Sorun şu; Biz futbolda kötüyüz ama farkında değiliz. Kendimizi dev aynasında görüyoruz. Çünkü hem en büyüğüz hem 'en mağduruz' edebiyatı artık dilimize pelesenk olmuş. Hamaset dışında ürettiğimiz bir değer yok.

Gelelim tribünlere…

Seyirci doluluk oranları yüzde 60’ı bulan kaç tane kulübümüz var?
 
Hafta sonu olsun maça gideyim diye heyecan duyan kaç kişi kaldı?

Derbiler haricinde dolu tribünleri kaç kez görüyoruz sezon boyunca?

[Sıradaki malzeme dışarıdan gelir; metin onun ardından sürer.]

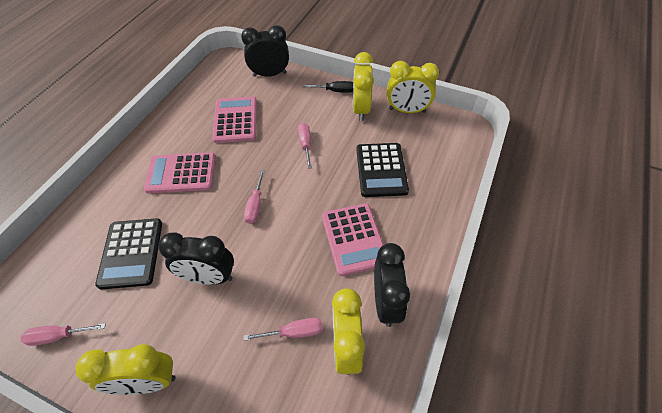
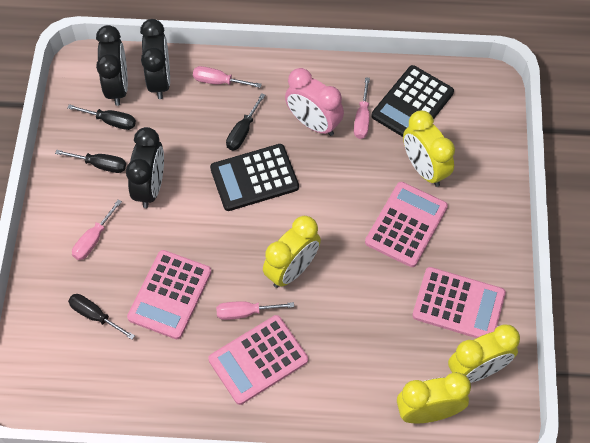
black screwdriver: 1 -> 4
pink calculator: 3 -> 4
pink clock: 0 -> 1

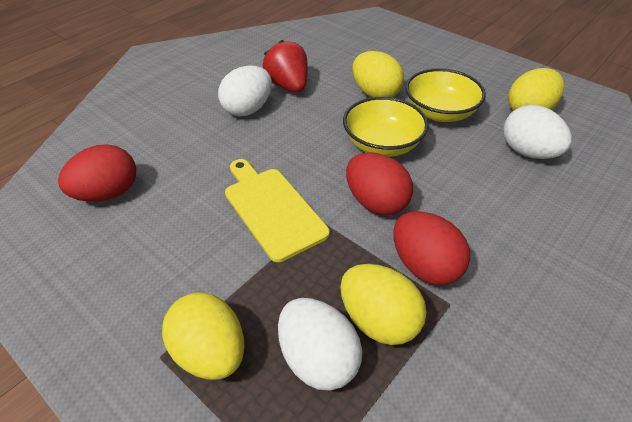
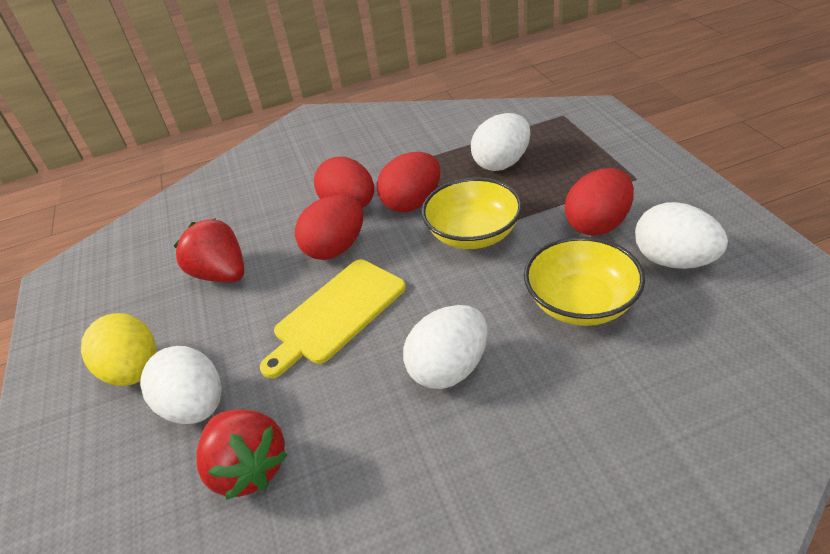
red egg: 3 -> 4
red strawberry: 1 -> 2
white egg: 3 -> 4
yellow egg: 4 -> 1

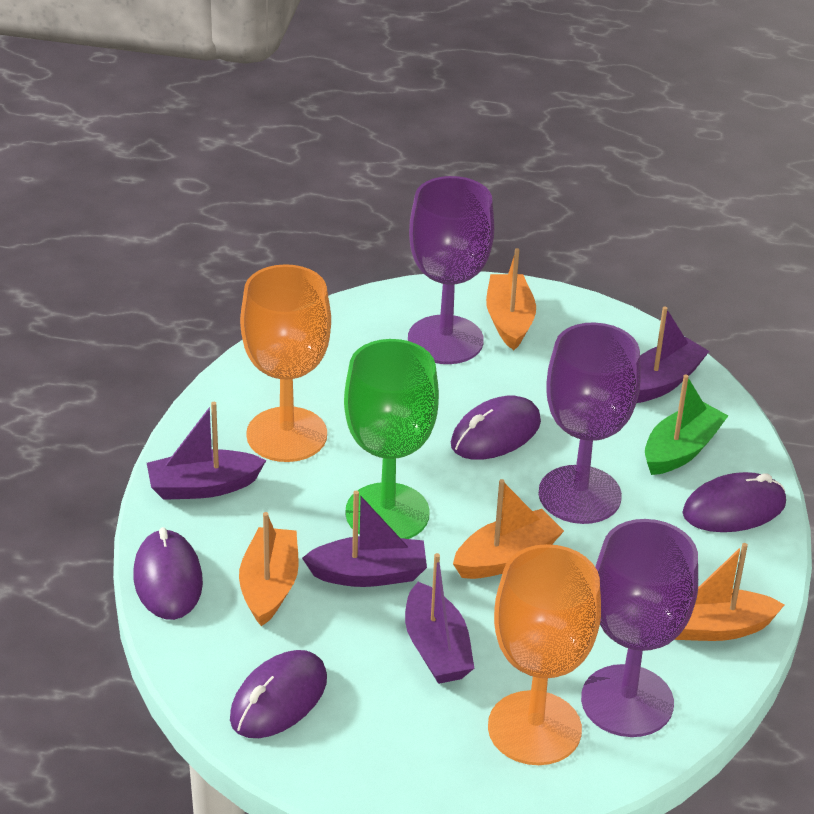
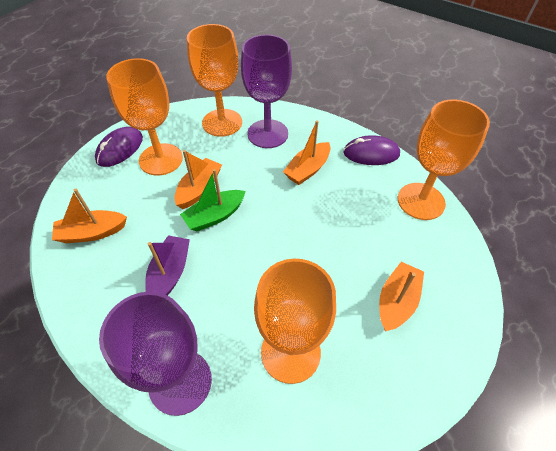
green goblet: 1 -> 0
orange goblet: 2 -> 4
purple boat: 4 -> 1
purple goblet: 3 -> 2
purple mouse: 4 -> 2

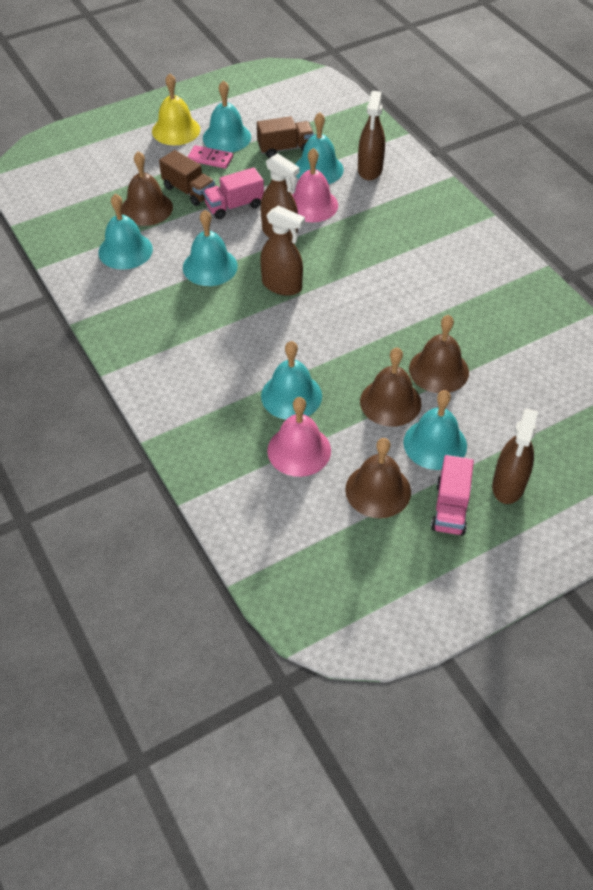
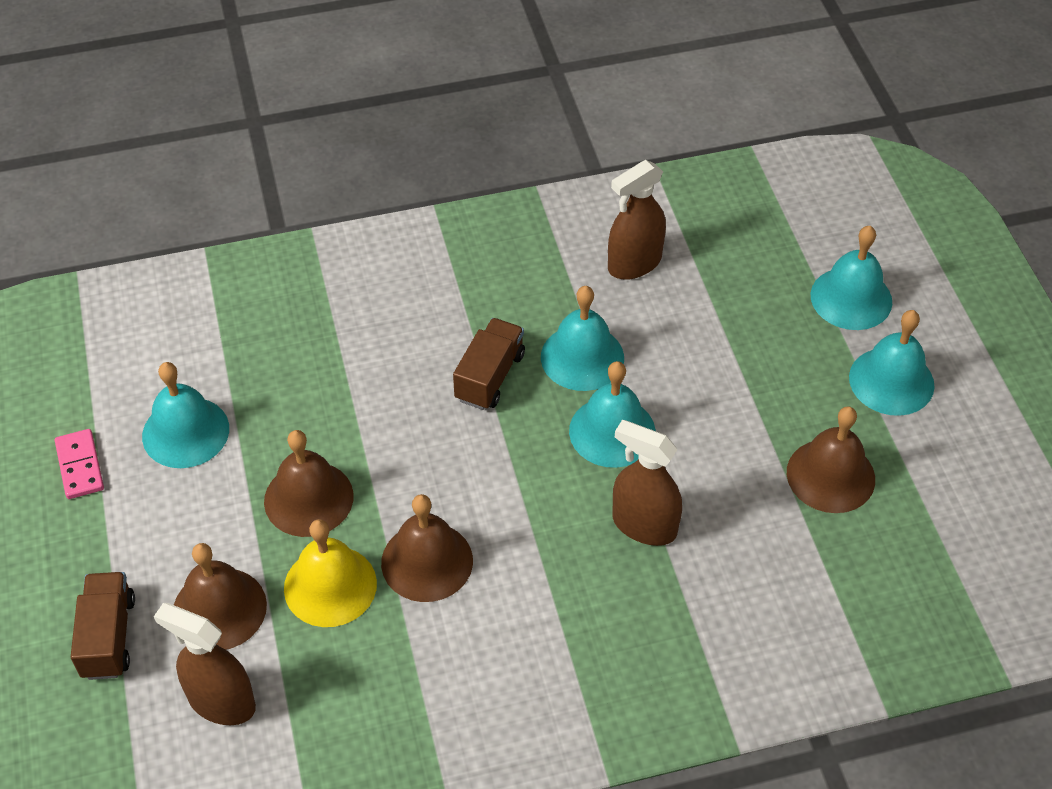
brown spray bottle: 4 -> 3
pink bell: 2 -> 0
pink truck: 2 -> 0
turquoise bell: 6 -> 5

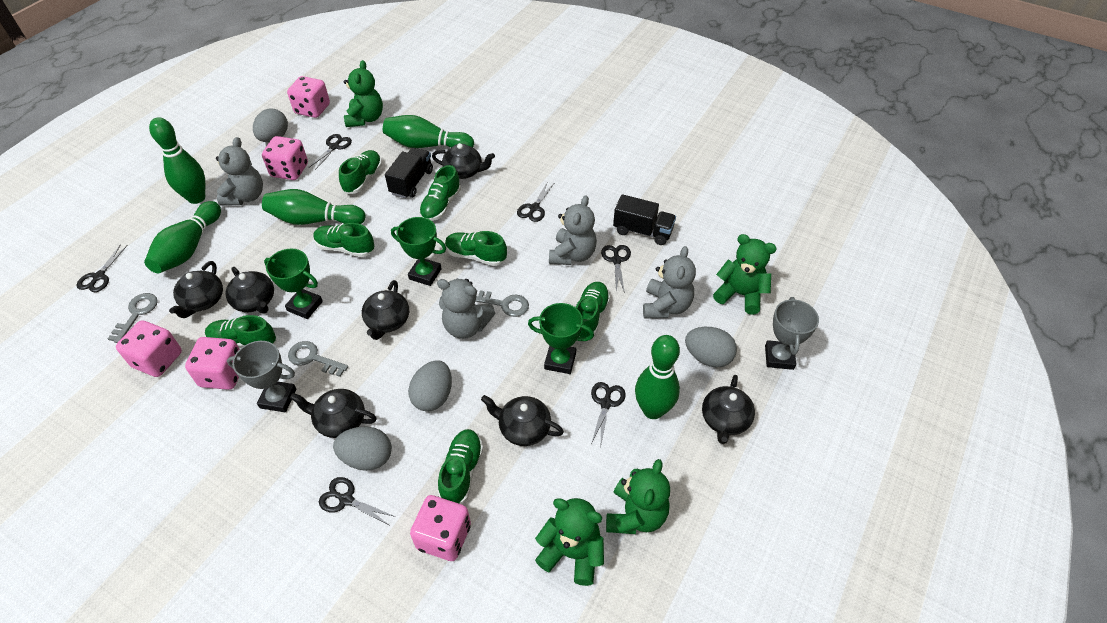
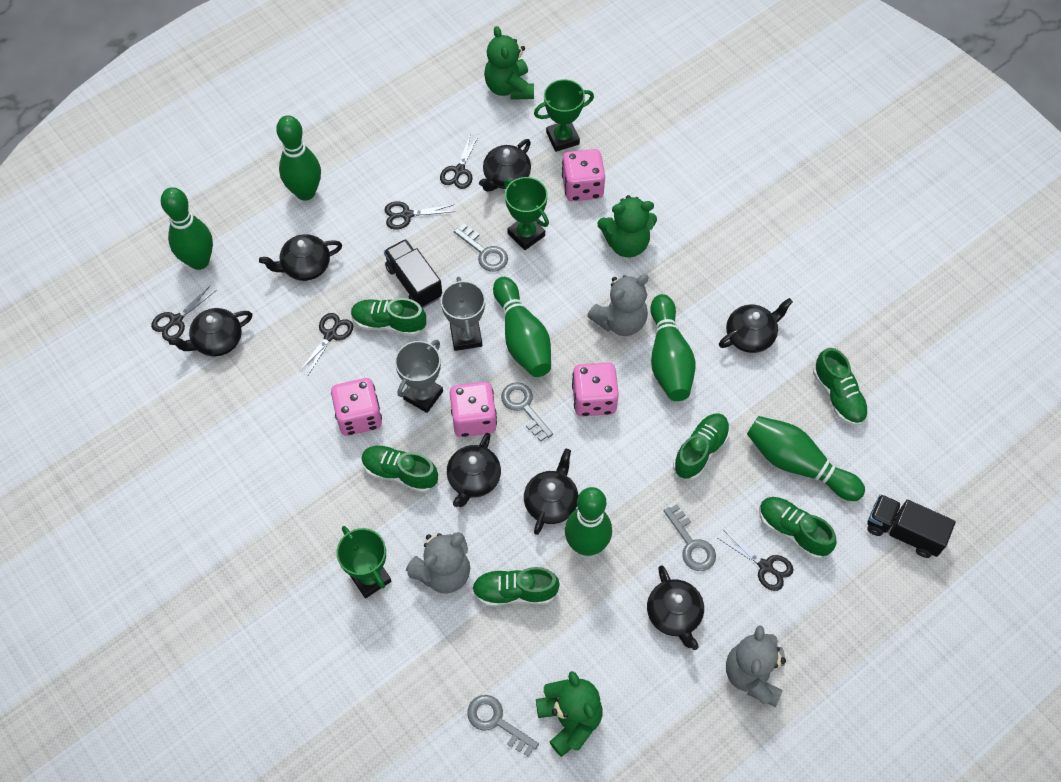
black scissors: 6 -> 5
green bowling pin: 5 -> 6
green shoe: 7 -> 6
green teddy bear: 4 -> 3
grey egg: 4 -> 0
grey key: 3 -> 4
grey teddy bear: 4 -> 3
pink dice: 5 -> 4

İnsanlar futbol açlıklarını dindirmek için Şampiyonlar Ligi maçlarını bekliyor, Premier lig izliyor. Çünkü orada kavga yok, paranoya yok. Sende ortalama 99 dakika oynanıp 49-50 dakika oyunda kalan top yerine 94-95 dakikada minimum 55 dakika dolu dolu futbol izliyorlar.

Peki sen otorite olarak korsan yayını çözebildin mi? 

Yanlış kalkan bir ofsayt bayrağından, verilmeyen penaltıdan yayıncı kuruluşu sorumlu tutup, abonelik iptal kampanyaları başlatan kulüplere ‘ne alakası var’ dedin mi? 

Futbolun marka değerini korumak topyekün futbol ailesinin görevidir. Futbolun tüm paydaşları, başta kulüpler ve TFF olmak kaydıyla, organizasyonu sorunsuz hale getirmek için çaba sarfetmeli. Ondan sonra benim ürünüm çok daha değerli demeli.